The only thing you need to do to be able to contribute to an IRA is earn money. So whether you work for a company that doesn’t have a 401(k) or you’re a self-employed gig worker, you can contribute up to $7,000 of your earnings to an IRA this year if you’re under 50, or up to $8,000 if you’re 50 or older.

If you put your money into a traditional IRA, your contributions up to the aforementioned limits will shield that much income from taxes. In other words, if you contribute $3,000, the IRS won’t tax $3,000 of your 2024 income. If you decide to save in a Roth IRA, your contributions won’t go in on a pre-tax basis, but your investment gains and withdrawals will be tax free.

2. An HSA

A health savings account, or HSA, is technically an account you can use at any time to cover qualified medical expenses. So it can be argued that it is not a retirement account per se.

However, because HSA funds can be carried forward for as long as you want, you can treat your HSA as a retirement account. And it pays to do so, since healthcare is likely to be a large expense in retirement. This way, you’ll have a separate pile of funds earmarked for that purpose.

HSA eligibility this year hinges on having a health plan with an individual deductible of $1,600 or more, or a family deductible of $3,200 or more. Your out-of-pocket maximum also needs to be capped at $8,050 if you have self-only coverage or $16,100 for family coverage.

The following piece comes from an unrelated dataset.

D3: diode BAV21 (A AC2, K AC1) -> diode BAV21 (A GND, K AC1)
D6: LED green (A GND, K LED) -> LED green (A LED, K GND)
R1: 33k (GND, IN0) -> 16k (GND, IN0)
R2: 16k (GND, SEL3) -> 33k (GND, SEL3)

If you’re able to make HSA contributions this year, they max out at $3,850 for self-only coverage if you’re under 55 or $4,850 for self-only coverage if you’re 55 or older. If you have family coverage, the limit is $7,750 if you’re under 55 or $8,750 if you’re 55 or older.

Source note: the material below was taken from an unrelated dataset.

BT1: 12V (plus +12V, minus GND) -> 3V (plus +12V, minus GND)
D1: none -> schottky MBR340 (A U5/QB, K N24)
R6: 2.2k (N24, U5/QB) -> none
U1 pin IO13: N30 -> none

3. A taxable brokerage account

A taxable brokerage account won’t give you any tax breaks on your retirement savings. What it will give you, however, is flexibility.

With an IRA or 401(k), taking a withdrawal before age 59 1/2 could result in a 10% penalty unless you qualify for an exception. And there can be steep penalties for taking a non-medical HSA withdrawal.

A taxable brokerage account gives you access to your money at any time. It’s actually a good idea to put at least some money into one of these accounts in case you end up in a position where you can retire early. And also, because there are no tax breaks associated with regular brokerage accounts, there’s no annual contribution limit to worry about. You can invest as much money as you want.

A 401(k) isn’t your only option for saving for retirement this year. Consider these other accounts if a 401(k) isn’t available to you.